The Manitoban is the official student newspaper at the University of Manitoba in Winnipeg, Manitoba. Published for the first time on November 5, 1914, the Toban, as it is called for short, is one of the oldest and largest (by circulation and budget) student newspapers in Canada.

The tabloid-sized paper is published monthly during the summer and every Wednesday during the regular Fall-Winter university session. The Manitoban is non-profit and is completely owned and operated by students.

During the fall and winter 10,000 copies of the Manitoban are printed on a weekly basis, and distributed extensively on both campuses of the University of Manitoba and throughout Winnipeg.

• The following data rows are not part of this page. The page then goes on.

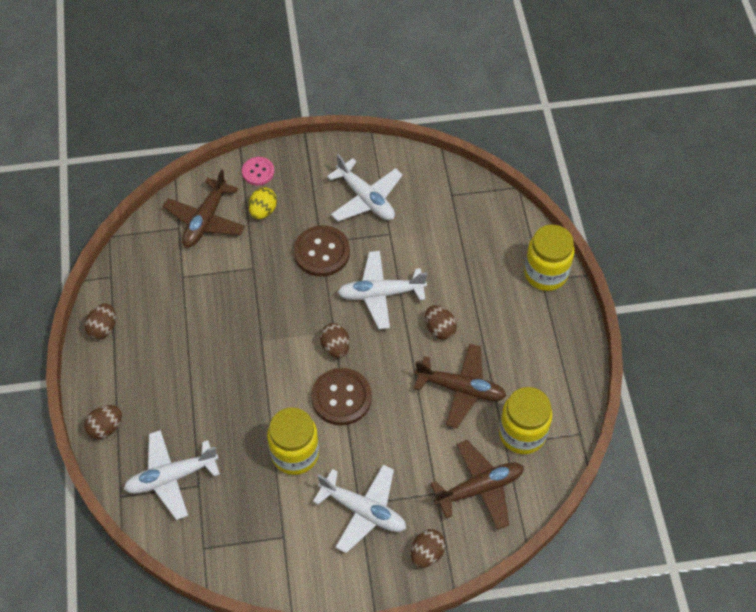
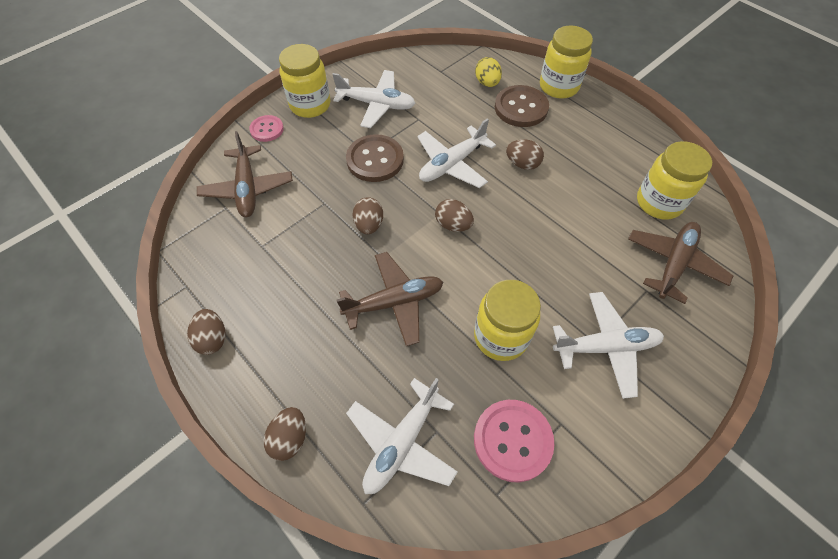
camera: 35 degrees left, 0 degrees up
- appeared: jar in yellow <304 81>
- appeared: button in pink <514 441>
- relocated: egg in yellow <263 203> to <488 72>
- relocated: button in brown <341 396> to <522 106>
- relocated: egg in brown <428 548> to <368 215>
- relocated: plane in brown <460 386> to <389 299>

Notable past contributors include Marshall McLuhan,  Marcel Dzama, Andrew Coyne, Nahlah Ayed, Graham Spry and Izzy Asper.

Editors-in-chief

The Manitoban starts advertising for the position of editor-in-chief (EiC) each February, and normally hires for the position at the beginning of March. EiCs are hired for a term position of 54 weeks, from May 1 to May 14, with the overlap intended to be used for the outgoing EiC to train their replacement.

EiCs are chosen by the Hiring Committee, made up of the paper's Editorial Board and two non-editor staff members. The hiring process consists of a written application, an editing test and an intensive in-person interview.

EiCs may hold the position for two consecutive years, but must be rehired by the Hiring Committee after their first term. Despite funding from the general student population, students who are not on the paper's staff do not participate in the selection of EiC.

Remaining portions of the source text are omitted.